2. Liegt kein dringender Fall vor, entscheidet das Arbeitsgericht aber dennoch ohne mündliche Verhandlung durch den Kammervorsitzenden allein, so liegt ein schwerer Verfahrensfehler vor, der grundsätzlich geeignet ist, die Aufhebung des Beschlusses und Zurückverweisung des Verfahrens zu begründen.
I. Auf die sofortige Beschwerde der Antragstellerin wird der Beschluss des Arbeitsgerichts vom 19. Juli 2024 - 22 Ga 8800/24 - aufgehoben und das einstweilige Verfügungsverfahren zur erneuten Entscheidung - auch über die Kosten des Beschwerdeverfahrens - durch die Kammer in voller Besetzung an das Arbeitsgericht Berlin zurückverwiesen.
II. Die Gerichtskosten aus dem Verfahren über die sofortige Beschwerde werden nicht erhoben.
Die Beteiligten streiten um die vorläufige Untersagung, eine Stelle zu besetzen.
Mit Antragsschrift vom 18. Juli 2024, am selben Tag bei Gericht eingegangen, hat die bei der Antragsgegnerin, einer Arbeitgeberin des öffentlichen Dienstes, seit 2000 mit Lehraufgaben beschäftigte Antragstellerin im Wege der einstweiligen Verfügung beantragt, der Antragsgegnerin die Besetzung der im Tenor bezeichneten Stelle bis zum rechtskräftigen Abschluss des Hauptsacheverfahrens zu untersagen.

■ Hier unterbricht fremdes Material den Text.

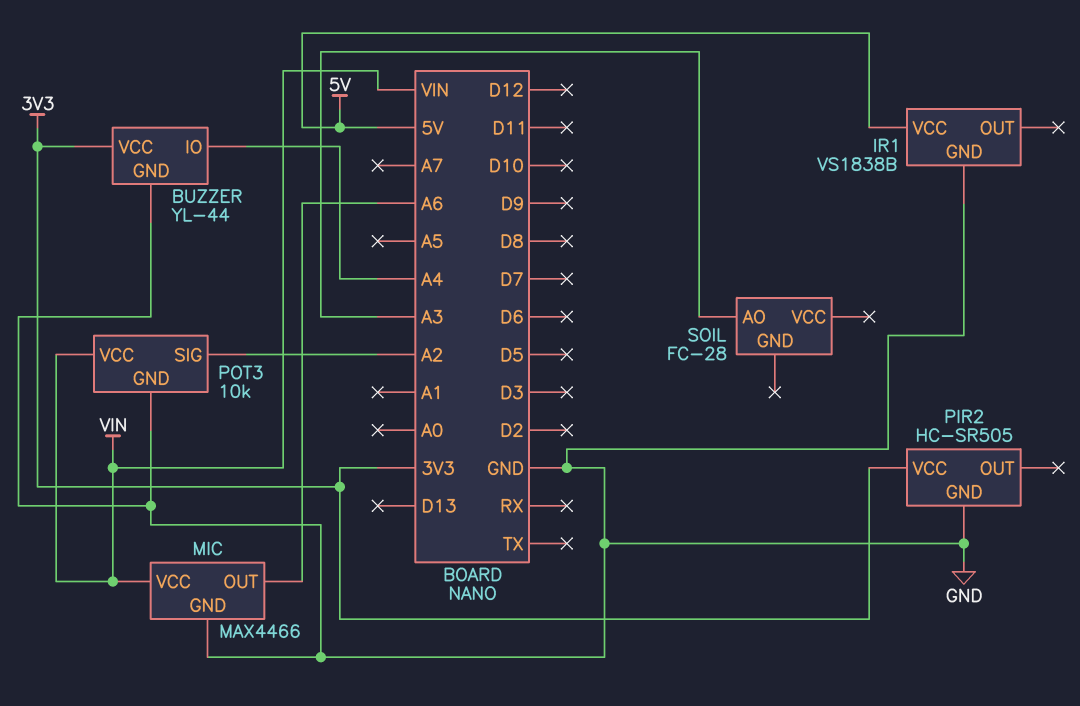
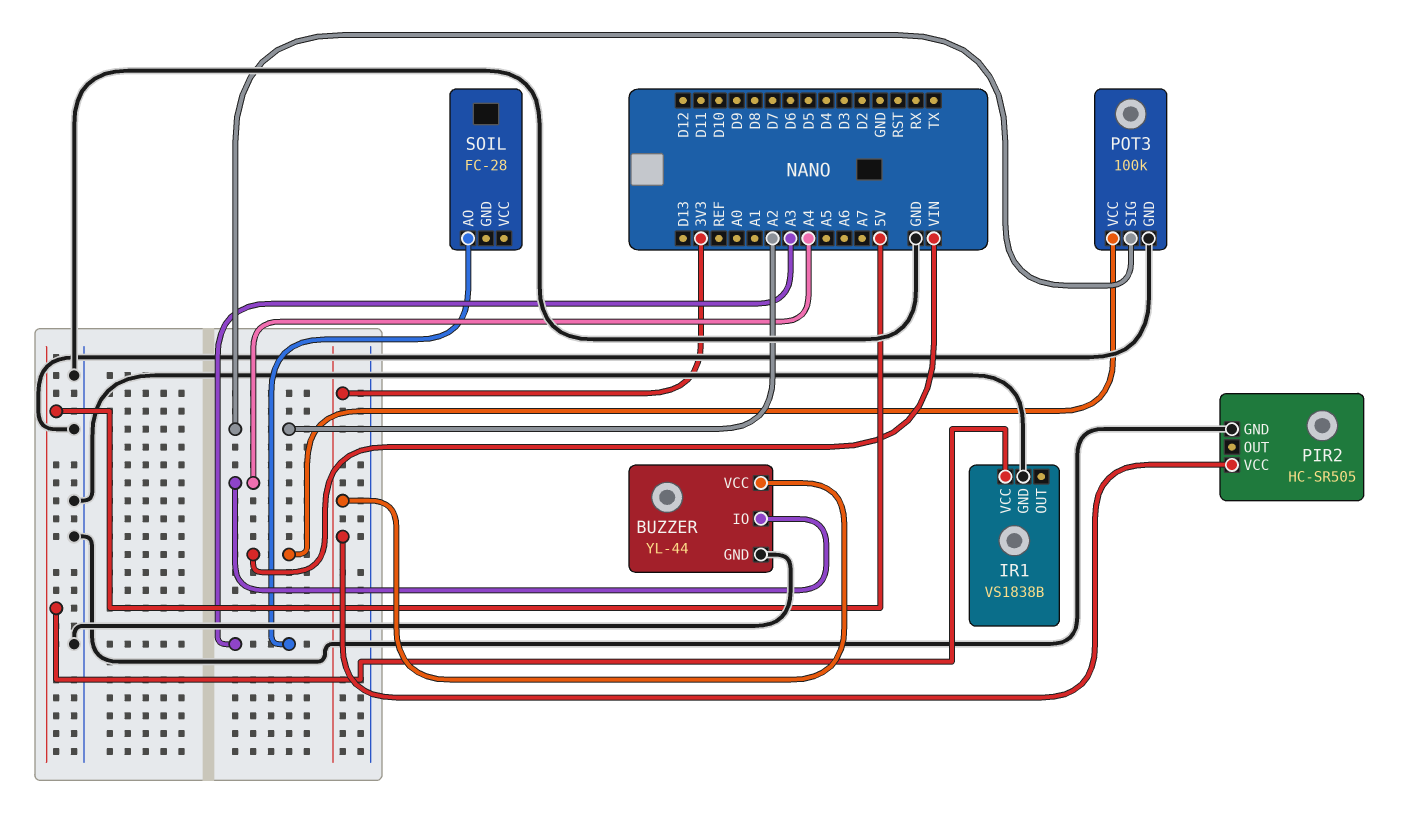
MIC: MAX4466 -> none
MIC pin GND: GND -> none
MIC pin OUT: A6 -> none
MIC pin VCC: VIN -> none
POT3: 10k -> 100k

Die Antragstellerin hatte sich auf diese Stelle beworben, nach Durchführung eines Auswahlverfahrens einschließlich einer Lehrprobe von der Antragsgegnerin mit Mail-Schreiben vom 5. Juli 2024 aber eine Absage erhalten: Die Auswahlentscheidung sei zugunsten eines anderen Kandidaten ausgefallen.
Mit Beschluss vom 19. Juli 2024 hat das Arbeitsgericht den Antrag durch Beschluss des Vorsitzenden zurückgewiesen. Zur Begründung ist ausgeführt, die Antragstellerin habe den Bewerbungsverfahrensanspruch aus Artikel 33 Absatz 2 Grundgesetz als Verfügungsanspruch, insbesondere die geltend gemachte Verfehlung der Anforderungen aus der Stellenausschreibung durch den ausgewählten Bewerber, nicht glaubhaft gemacht. Außerdem führt das Arbeitsgericht dazu aus, weshalb es anstelle einer Entscheidung nach mündlicher Verhandlung durch die Kammer eine Alleinentscheidung des Vorsitzenden im schriftlichen Verfahren habe treffen dürfen.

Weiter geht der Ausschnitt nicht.